In March 1981, the Reagan Administration invited the head of the junta, Gen. Roberto Viola, to Washington. His successor, Gen. Leopoldo Galtieri, made two visits in the same year, reciprocated by high-ranking officers of the U.S. armed forces. Yet this brief honeymoon, sealed by Argentina's committment to open trade and investment and to help the U.S. counterinsurgency effort in Central America, was brought to an abrupt end by Argentina's invasion of the Falkland/ Malvinas islands in 1982. After Secretary of State Alexander Haig's efforts to mediate between the "two friends" of the United States came to nothing and war became inevitable, the United States sided with the United Kingdom, confounding Galtieri's expectations.128

After Argentina's humiliating defeat in the war, the United States lost a vital opportunity to back the country's democratic forces and press for a transition in which the rule of law and the principle of accountability would be respected. Instead, in its eagerness to mend fences once more, the administration did not oppose the departing junta's efforts to draw a veil over the abuses of the past and exculpate its officers of responsibility. In its 1982 Country Reports on Human Rights Practices, the State Department stated erroneously that the Argentine government had provided information to family members on 1,450 "disappearances," whereas the information related, in fact, to victims listed as killed, not "disappeared."129 The administration's criticism of the junta's exculpatory "Final Document on the Struggle Against Subversion and Terrorism" was shamefully lukewarm compared with the outright condemnation of other democratic countries. When the junta decreed a self-amnesty law three weeks before the elections that brought Alfonsin to power, the Reagan Administration was silent.130

Advances in Accountability in U.S. Courts

In the U.S. courts, the story was quite different. Horror at the atrocities of Argentina's "dirty war" helped shape the evolution of U.S. jurisprudence on torture as a universal crime and the limits of sovereignty.

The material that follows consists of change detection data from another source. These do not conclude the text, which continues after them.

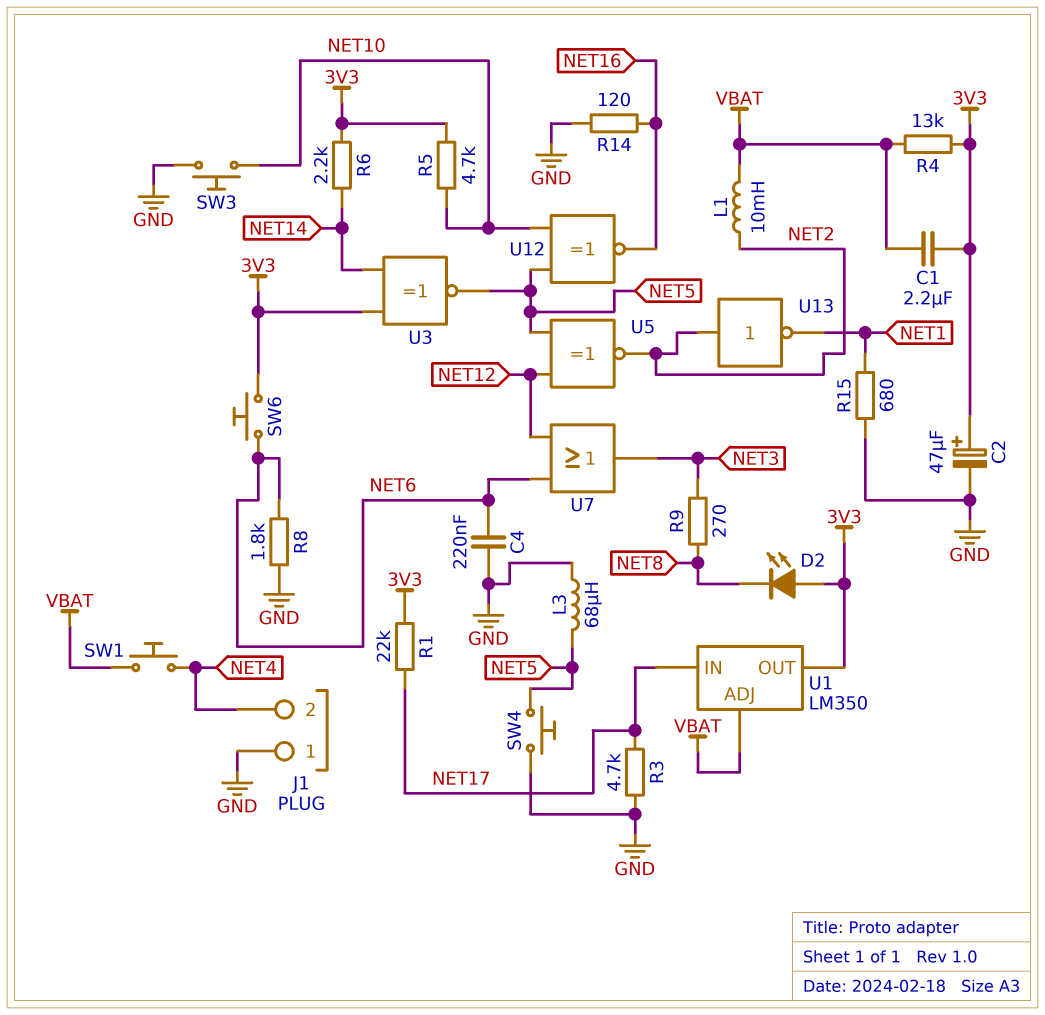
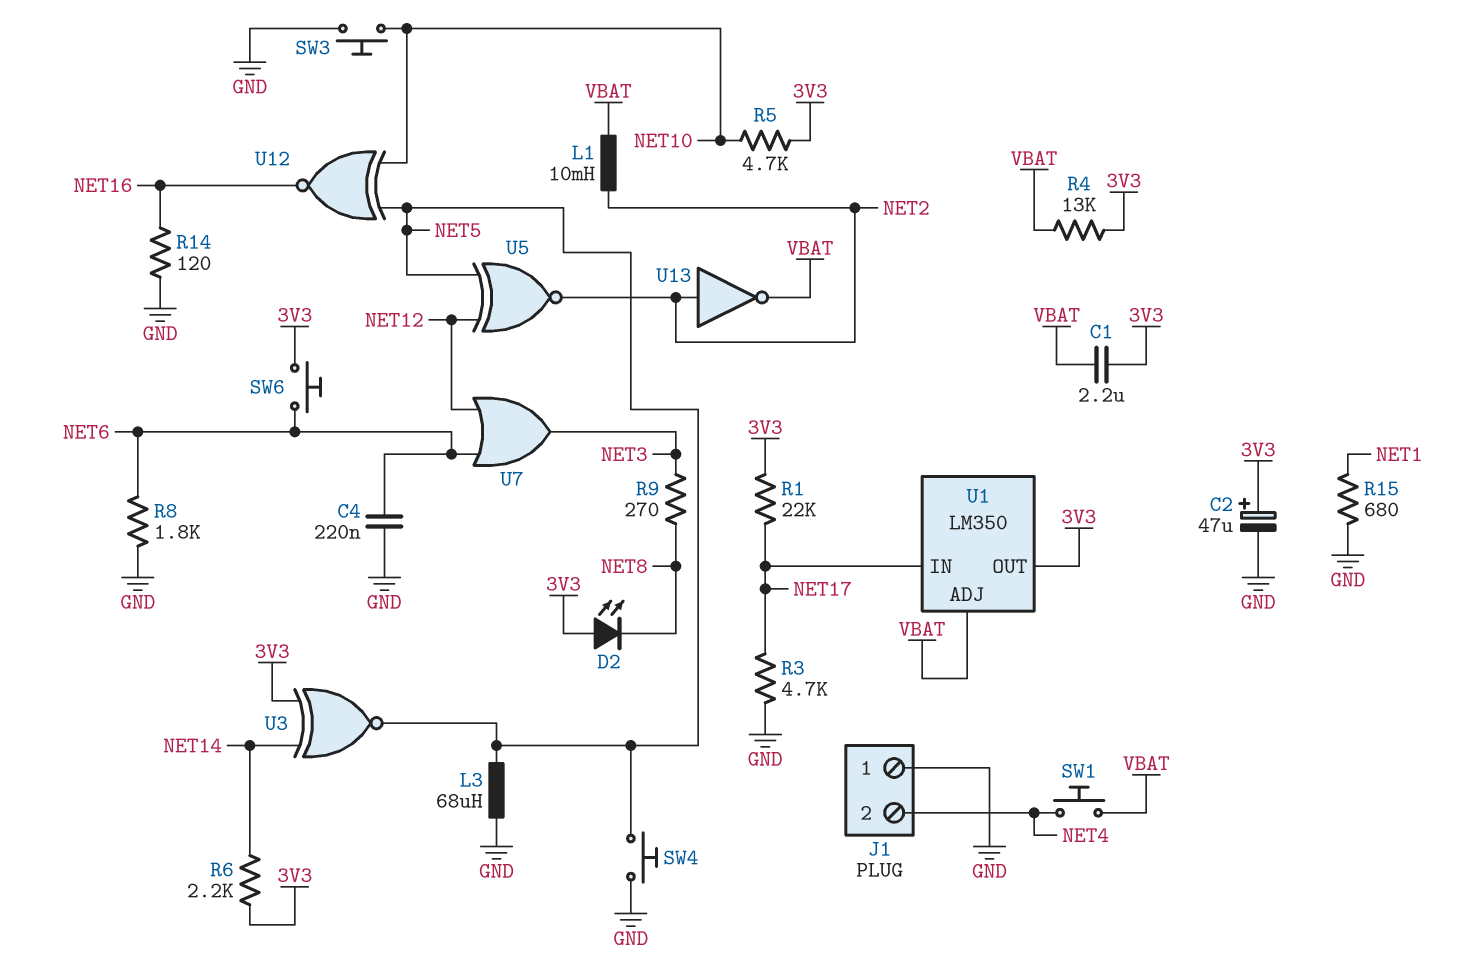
U13: NOT (in NET2, out NET1) -> NOT (in NET2, out VBAT)

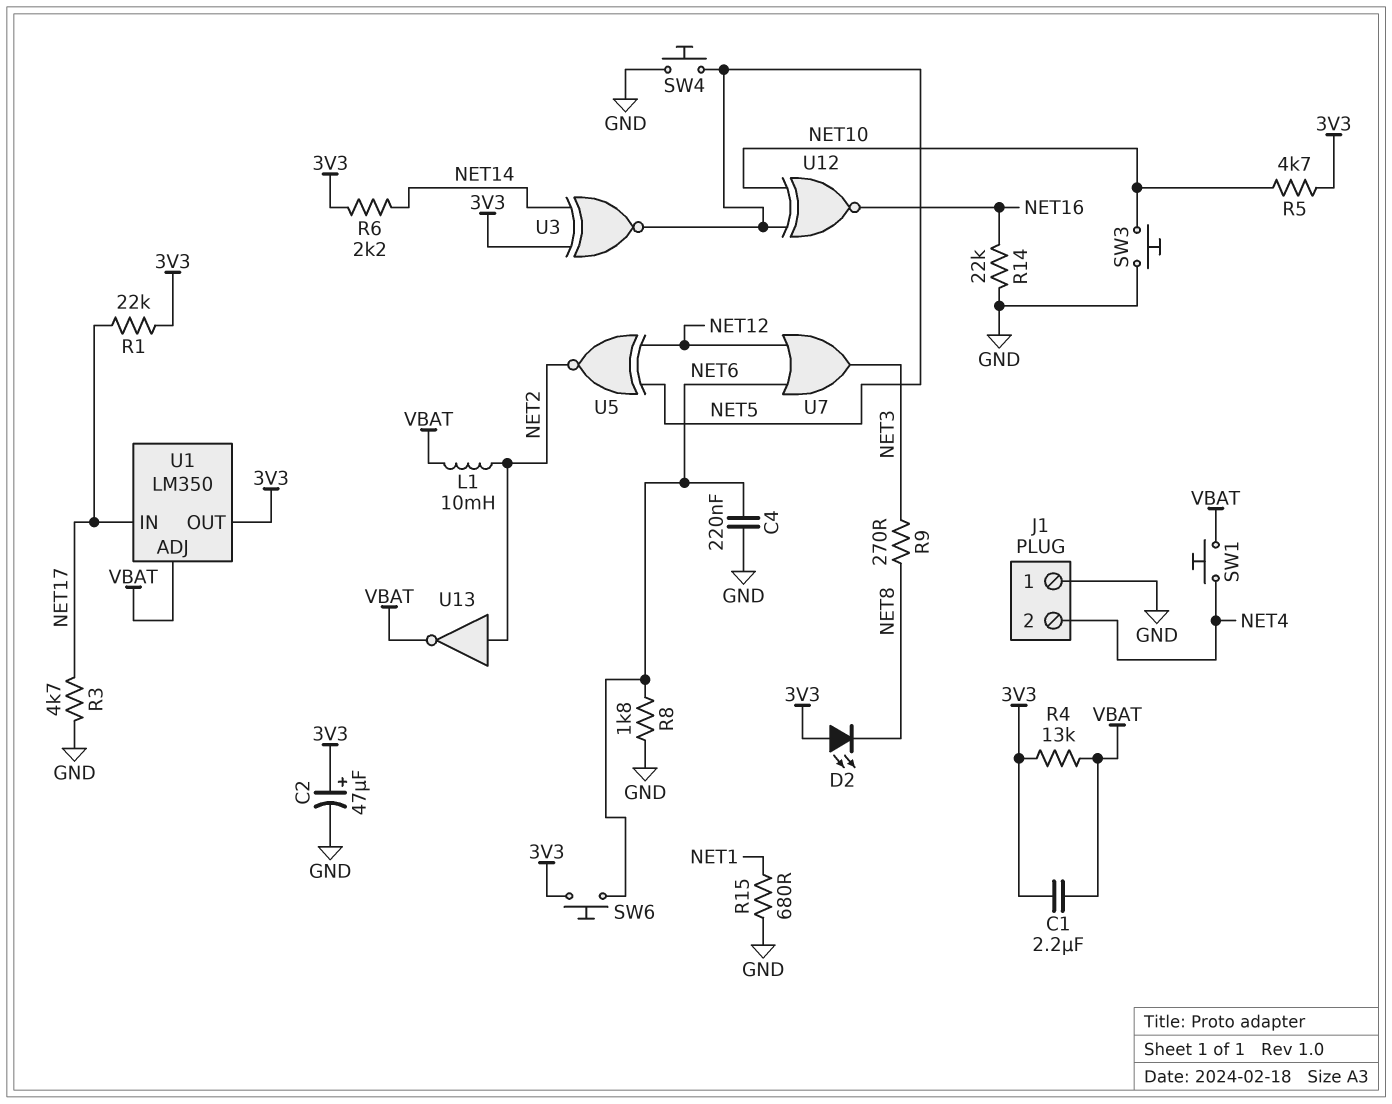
L3: 68uH (GND, NET5) -> none
R14: 120 (GND, NET16) -> 22k (GND, NET16)

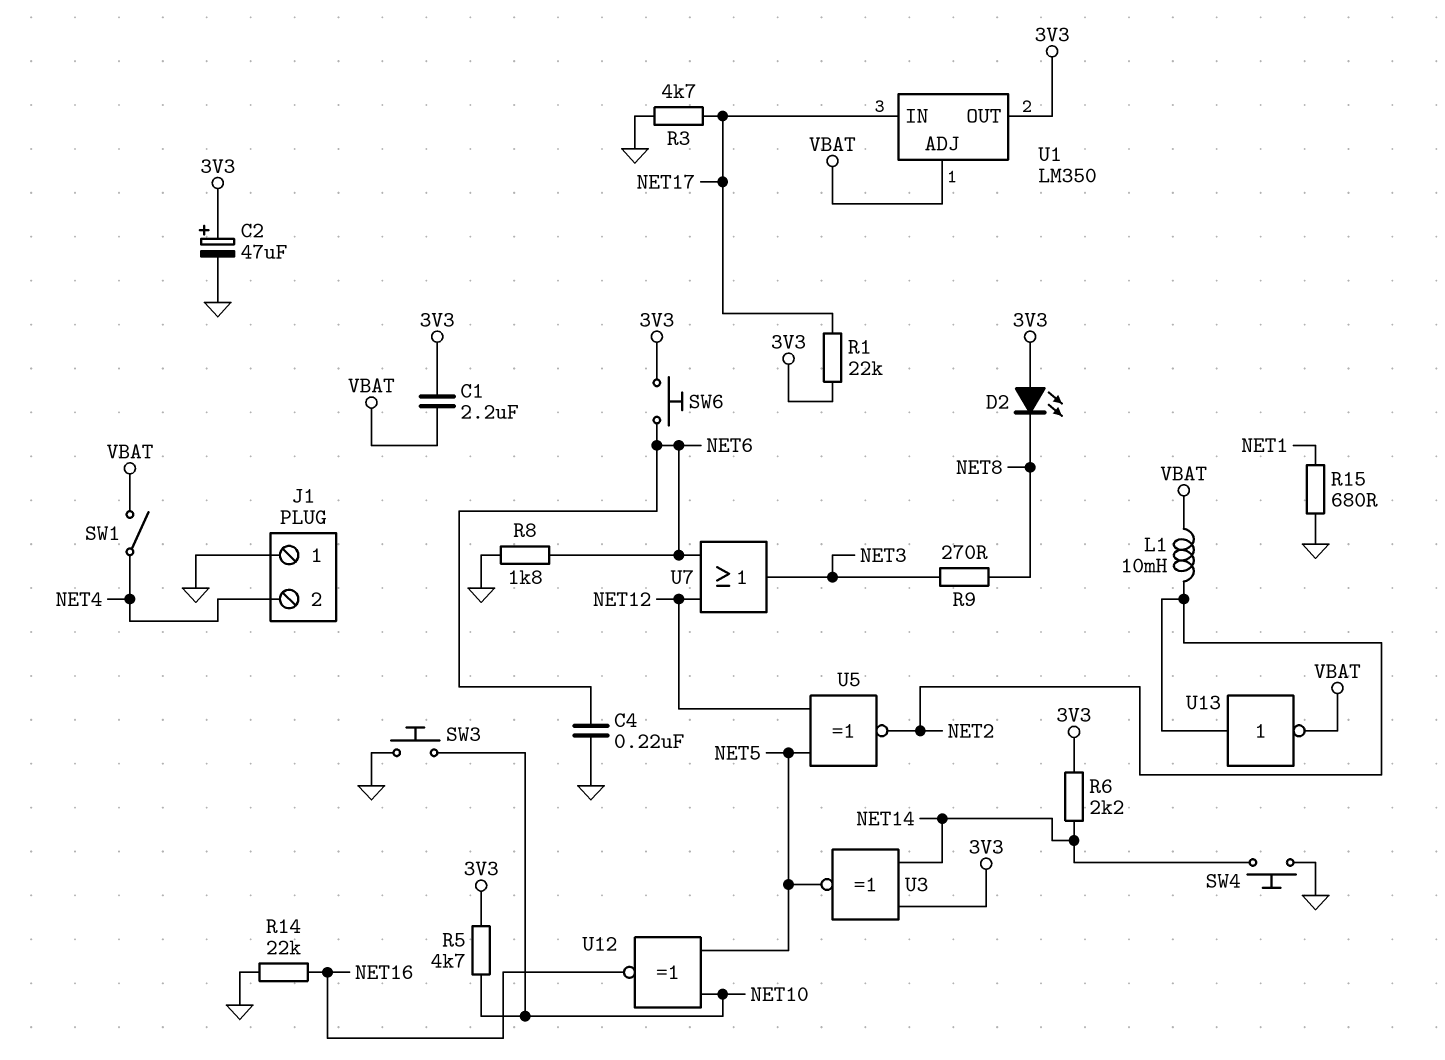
R4: 13k (3V3, VBAT) -> none
SW1: button (NET4, VBAT) -> switch (NET4, VBAT)
SW4: button (GND, NET5) -> button (GND, NET14)

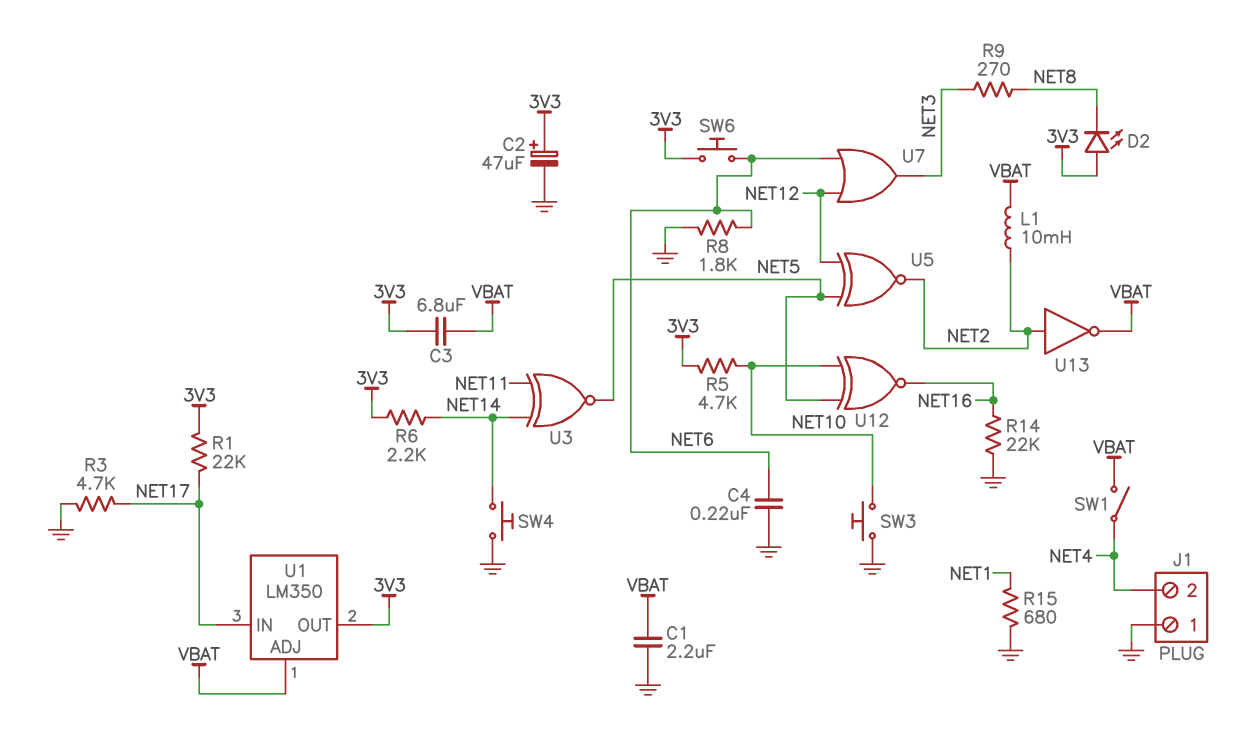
C1: 2.2uF (3V3, VBAT) -> 2.2uF (GND, VBAT)
C3: none -> 6.8uF (3V3, VBAT)
U3: XNOR (in 3V3, in NET14, out NET5) -> XNOR (in NET11, in NET14, out NET5)

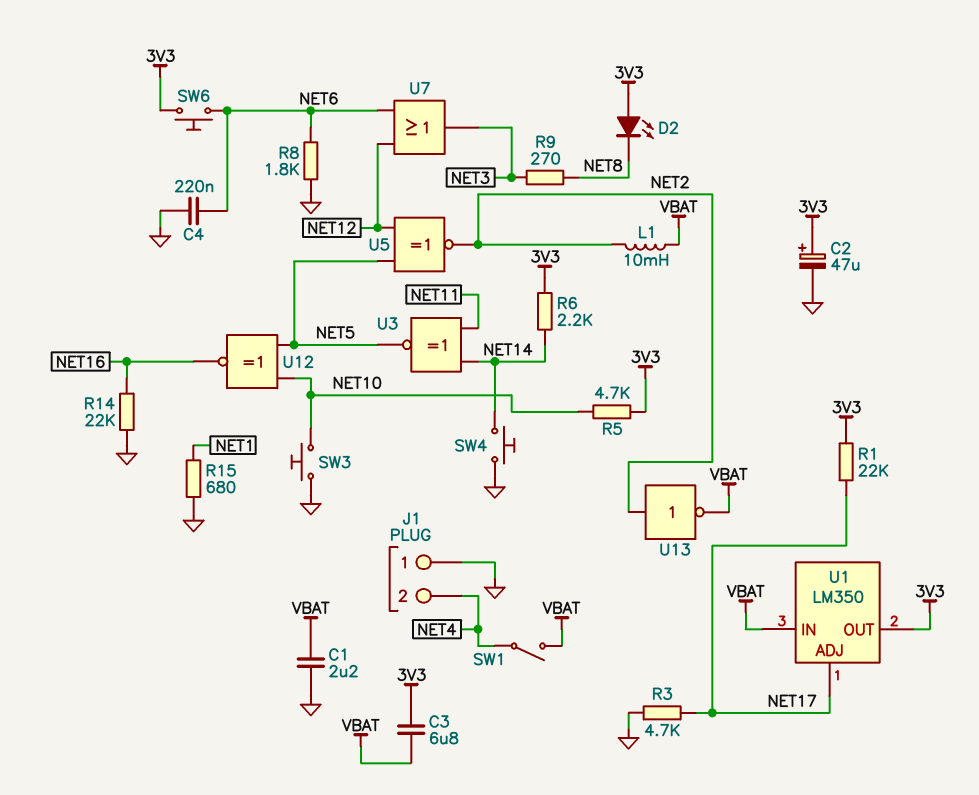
U1 pin ADJ: VBAT -> NET17
U1 pin IN: NET17 -> VBAT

The landmark Filartiga v. Pena-Irala ruling of 1980 made history by awarding the first criminal damages against a torturer (a Paraguayan police agent) found to be in the United States.131 The Court of Appeals for the Second Circuit established that, under the 1789 Aliens Tort Claims Act, U.S. courts have jurisdiction over claims for torture brought by aliens against torturers found to be in the United States. In 1992, Congress codified these legal advances in the Torture Victims Protection Act, which holds liable for damages any "individual who, under actual or apparent authority, or color of law, of any foreign nation . . . subjects an individual to torture." During the decade between these important events, U.S. jurisprudence was largely shaped by Argentine cases.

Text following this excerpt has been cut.